Autorevue Magazin-Archiv: Erstausgabe 1/1965

Erstausgabe der Autorevue vom Jänner 1965 mit Cover, Editorial & Impressum

06.04.2013 Autorevue Online-Redaktion

DAS URTEIL SPRECHEN SIE SELBST!

 

Braucht Österreich eine neue Automobil-Fachzeitschrift?

An dieser Frage scheiden sich die Geister. Wir haben uns natürlich mit diesem Problem vor der Entscheidung über die Geburt der AUTOREVUE sehr ausführlich auseinandergesetzt. In zahllosen Gesprächen mit Durchschnitts-Führerscheinbesitzern, Rennfahrern, Technikern, Herrenfahrern und Personen der Automobil-Wirtschaft haben wir versucht, eine Antwort zu erarbeiten. Die Zahl der Skeptiker war groß. Trotzdem haben wir aus den Umfragen eines herausgehört: Der echte Automobilist, dem das Auto nicht bloß ein reines Transportmittel ist, sucht eine Zeitschrift, die für ihn geschrieben wurde. Hier ist in Österreich ein echtes Vakuum, ein noch ungedeckter Bedarf.

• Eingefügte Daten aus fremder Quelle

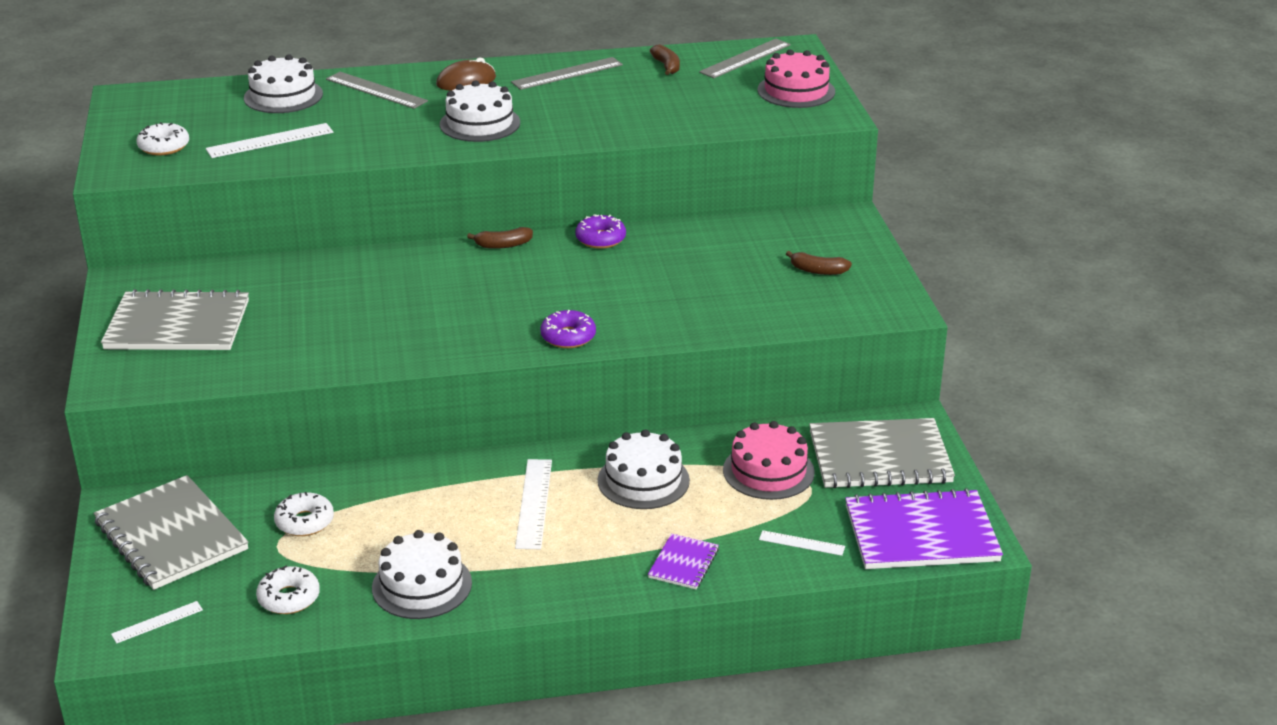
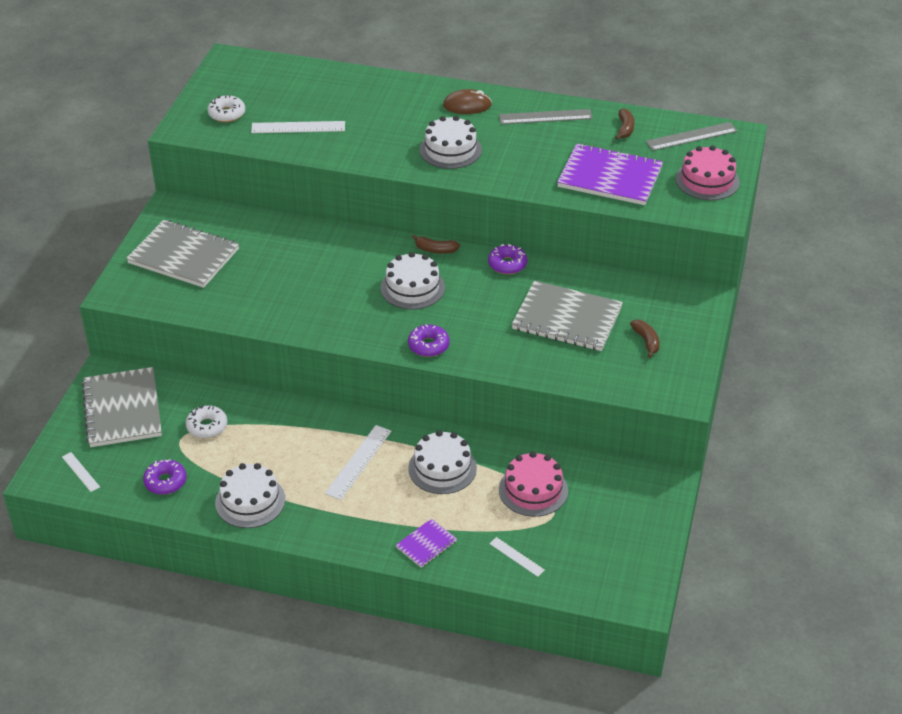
camera: 25 degrees right, 10 degrees up
(157, 622) = (80, 472): white ruler -> white ruler turned 60 degrees clockwise
(283, 96) = (332, 86): white cake -> white cake (412, 288)
(289, 598) = (165, 481): white donut -> purple donut
(376, 90) = (398, 98): grey ruler -> none
(818, 271) = (646, 341): brown banana -> brown banana turned 150 degrees counterclockwise
(880, 457) = (620, 505): grey notebook -> grey notebook (567, 318)
(921, 533) = (606, 579): purple notebook -> purple notebook (610, 177)

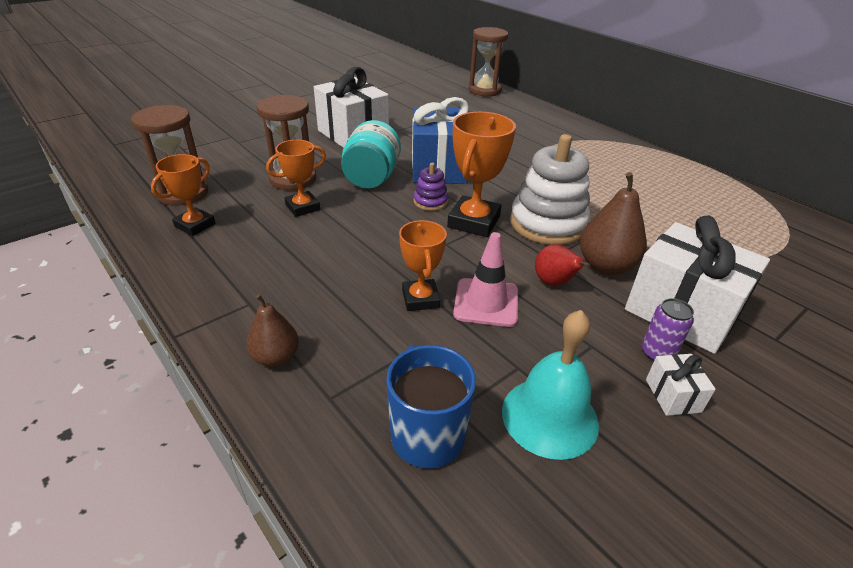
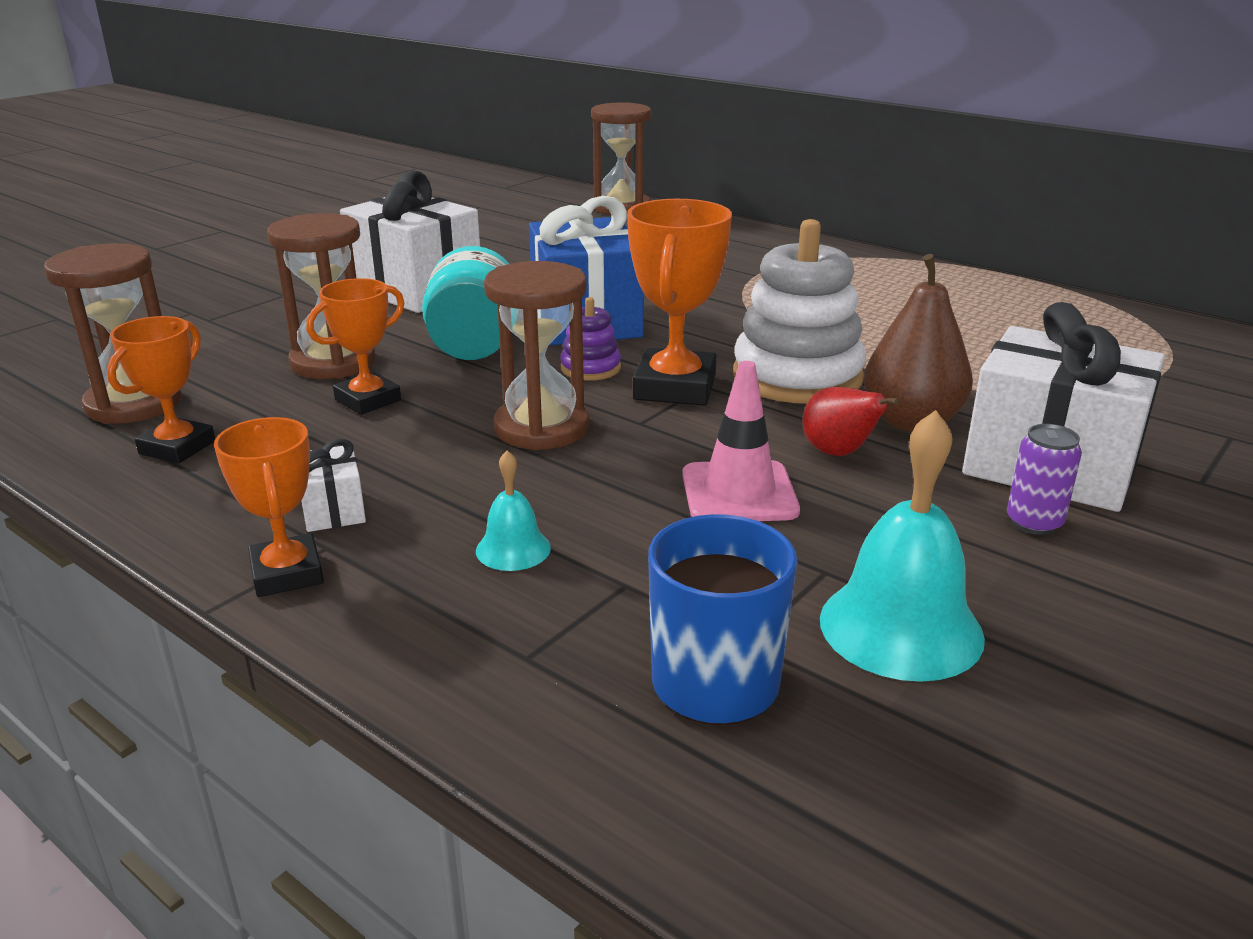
camera: 10 degrees left, 10 degrees down
(276, 357) = (407, 615): brown pear -> none
(346, 322) = (513, 549): none -> turquoise bell
(389, 240) = (541, 428): none -> brown hourglass
(420, 299) = (628, 502): orange trophy -> orange trophy (287, 573)
(673, 395) = (1078, 573): white gift -> white gift (333, 510)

Diese Antwort genügte uns, denn wir selbst sind Enthusiasten und das gibt uns eine gehörige Portion Optimismus. Wir glauben nämlich, daß unter den hunderttausenden, die in Österreich einen Führerschein besitzen, Tausende, ja Zehntausende von wahren Automobilisten zu finden sind. Das beweisen die steigenden Verkaufsziffern von Automobiltypen, die ihr Manko an Chromzier und Außenabmessungen „nur“ durch gute Fahreigenschaften wettmachen; das beweisen aber auch die ständig steigenden Zuschauer- und Teilnehmerzahlen im Automobilsport.

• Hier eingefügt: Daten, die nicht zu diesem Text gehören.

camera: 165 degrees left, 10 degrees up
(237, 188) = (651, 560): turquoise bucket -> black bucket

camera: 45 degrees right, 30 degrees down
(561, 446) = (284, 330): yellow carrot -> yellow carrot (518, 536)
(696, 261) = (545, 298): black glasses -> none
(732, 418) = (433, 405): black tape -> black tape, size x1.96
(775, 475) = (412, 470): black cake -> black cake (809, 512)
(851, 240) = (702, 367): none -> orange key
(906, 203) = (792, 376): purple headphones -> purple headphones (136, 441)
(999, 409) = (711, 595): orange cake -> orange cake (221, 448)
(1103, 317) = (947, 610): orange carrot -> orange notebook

So reifen die Pläne für die AUTOREVUE heran, so verdichtete sich das Konzept, so entstand die Linie, die wir verfolgen wollen. Die Zeitschrift soll mit Liebe und Sorgfalt gemacht werden, in der AUTOREVUE sollen erste Fachleute des In- und Auslandes zu Worte kommen. Als Monatszeitschrift kann die AUTOREVUE nicht unerhört aktuell sein, hier ist sie den Tages- und Wochenzeitungen klar unterlegen. Deshalb darf sie nicht nur Informationen bringen, sie muß auch kommentieren: Aus der Distanz zu den Ereignissen, zu den Tagesmeldungen, ergibt sich eine andere, klarere Betrachtungsweise; die Meldung erscheint nicht der Nach-Betrachtung erst in ihrer wahren Größe, im Kommentar erst wird die Bedeutung der verschiedenen Ereignisse klar.

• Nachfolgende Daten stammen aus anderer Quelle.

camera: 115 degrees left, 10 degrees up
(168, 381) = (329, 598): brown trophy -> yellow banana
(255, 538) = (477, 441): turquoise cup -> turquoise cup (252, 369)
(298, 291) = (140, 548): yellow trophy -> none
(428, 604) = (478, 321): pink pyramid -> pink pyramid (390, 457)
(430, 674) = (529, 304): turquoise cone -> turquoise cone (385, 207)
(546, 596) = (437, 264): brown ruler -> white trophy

Die Erstlingsnummer der AUTOREVUE kann nur andeuten, wohin wir steuern wollen; einen wirklichen Qualitätsbeweis werden wir im Laufe der nächsten Monate erbringen müssen.

Der Erfolg einer unabhängigen Automobilzeitschrift hängt vor allem davon ab, ob sie mit ihrer Linie „ihren“ Automobilisten anzusprechen vermag und ob sie sich einen Leserkreis verschaffen kann, der sich mit der Redaktion verbunden fühlt.

Wir glauben, hier auf dem richtigen Weg zu sein. Doch das Urteil über Erfolgt und Mißerfolg – dieses Urteil haben Sie zu fällen!

 

 

INHALTSVERZEICHNIS

 

L. Franz: Fahrteindrücke Austin 1800 (Seite 5)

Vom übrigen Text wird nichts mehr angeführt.